As I said, the coriolis force will be pointing strictly into the center of the sink in a very strict special case: The one that the water is already cycling in a strictly circular motion (no draining happening), in one and not the other direction.
So actually that special case cant even apply to a sink where the water is pouring out in the middle, because that would mean that the movement of the water also has a component moving to the middle of this sink (which would leave the corioilis force pointing slightly away from the center). So, this special case is not only a special case, but also one that is actually not applicable to the problem of a sink being drained of water through a hole in the middle. In addition to that, you have not explained why the numbers you calculated matter, even in this (not applicable) special case.
(04-28-2014, 06:35 PM)Pancakes Wrote: What I am saying, is that the cycle itself is caused by physical aspects, rather than the rotation of the Earth. Thus the fact if you are in Britain or Australia, doesn't affect the side the water cycles since it's neglect-able to the acceleration caused by gravity.
The rotation of the earth is a physical aspect.

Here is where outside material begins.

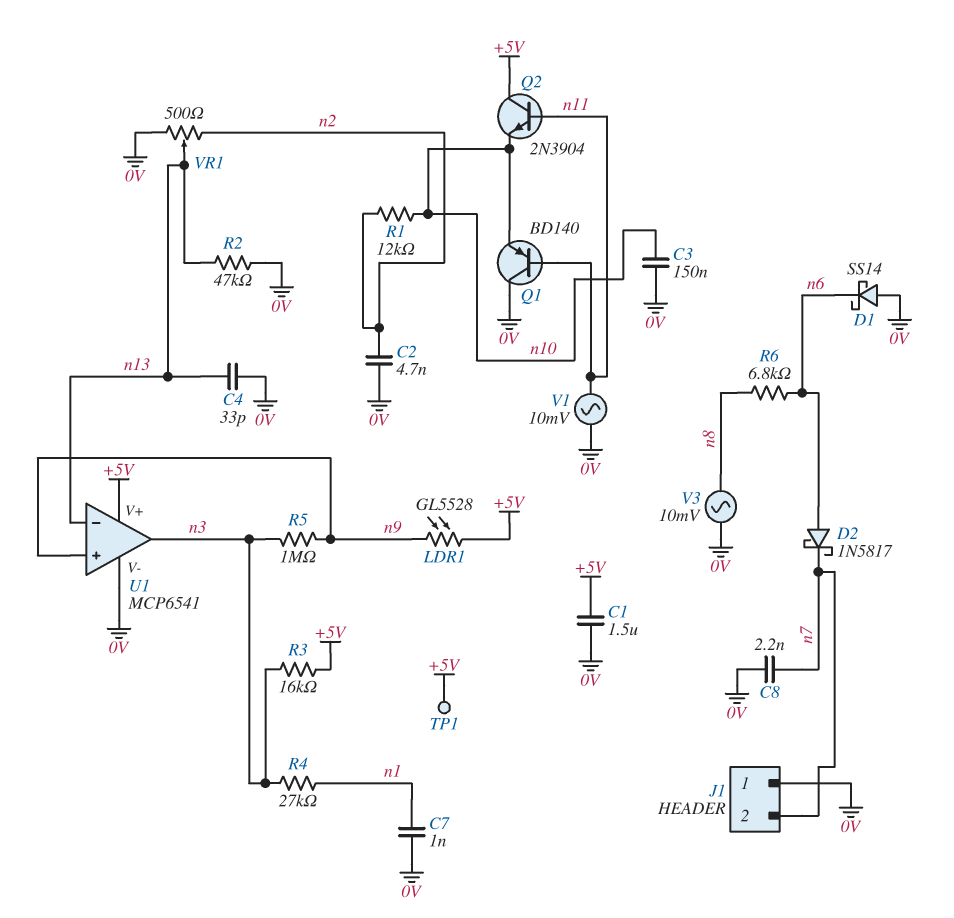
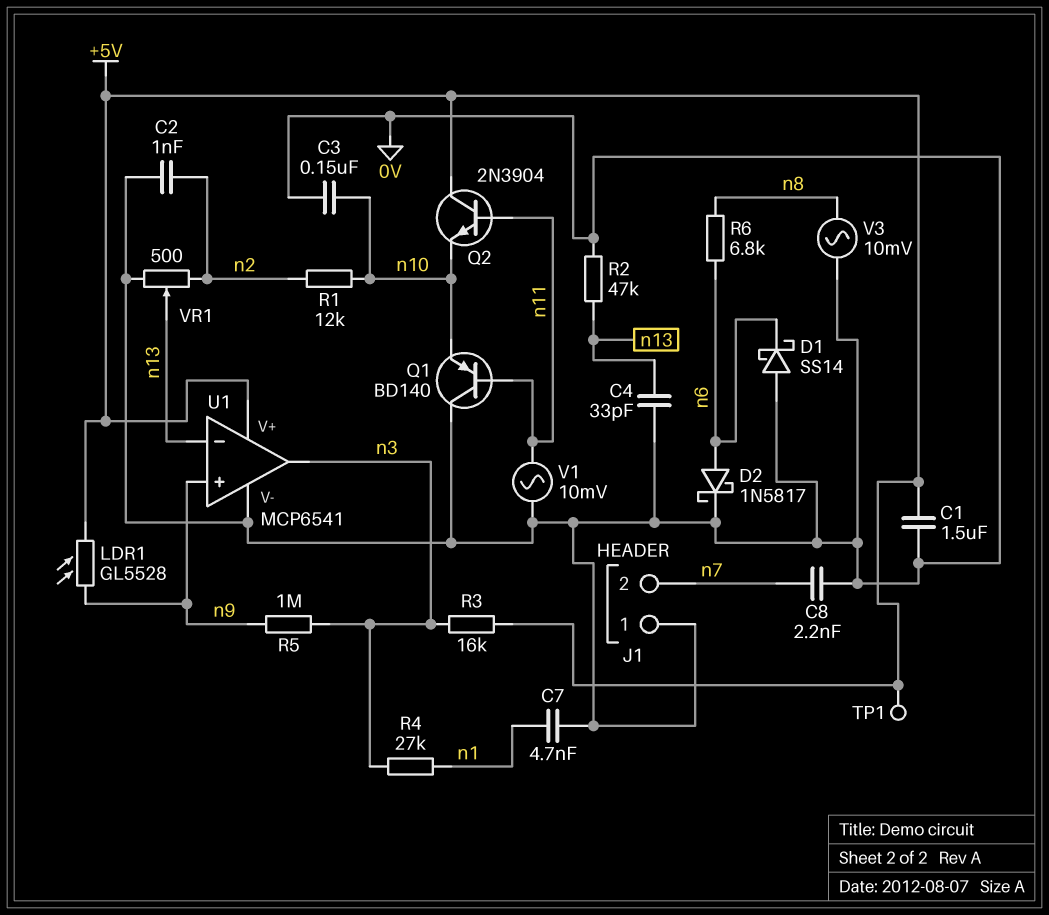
C2: 4.7nF (0V, n2) -> 1nF (0V, n2)
C7: 1nF (0V, n1) -> 4.7nF (0V, n1)
D2: schottky 1N5817 (A n6, K n7) -> schottky 1N5817 (A n6, K 0V)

The fact of whether you are on the northern or southern hemisphere does affect what direction a maelstrom can take when it pours out of the hole in the middle. Only the angular velocity of the rotation caused by the coriolis force is likely to be smaller than one will notice (likely less than one rotation per day). Its likely that other factors will affect the rotatin more than the coriolis force, for example the shape of the sink, or the way the water was moving due to other reasons, for example being stirred or being poured into the sink at a ceratin direction/angle to beign with.
However, a cylindrical shaped sink with a hole in the middle, slightly tilted, is not going to hinder the coriolis force from acing. If it is, you still havent proven why, and if its true I'd still be interested to see a correct demonstration.
(04-28-2014, 06:35 PM)Pancakes Wrote: I never said it would "stop" the particle, only that it would be as strong enough as to counter Coriolis force (or acceleration rather, m does divide out if you go for forces anyway), thus the assumption of north/south and turning-side is, well, wrong, given the fact it's deprived from Coriolis acceleration.
Thing is, tilting a a bucket with a hole in the middle introdice (or counter) a rotational movement to the water. If it does, you're doing to have to show why. If it doesnt, your very hypothesis is wrong.
(04-28-2014, 06:35 PM)Pancakes Wrote: And I thought it out myself during a lecture in Dynamics about dust particles movement in a turbulence. EDIT: My teacher also confirmed this true, though he said my numbers are slightly off (I got a smaller degree, the numbers I used here were his after fixing a few things), even though I was off by a factor of 10^-2, the degree is still VERY small.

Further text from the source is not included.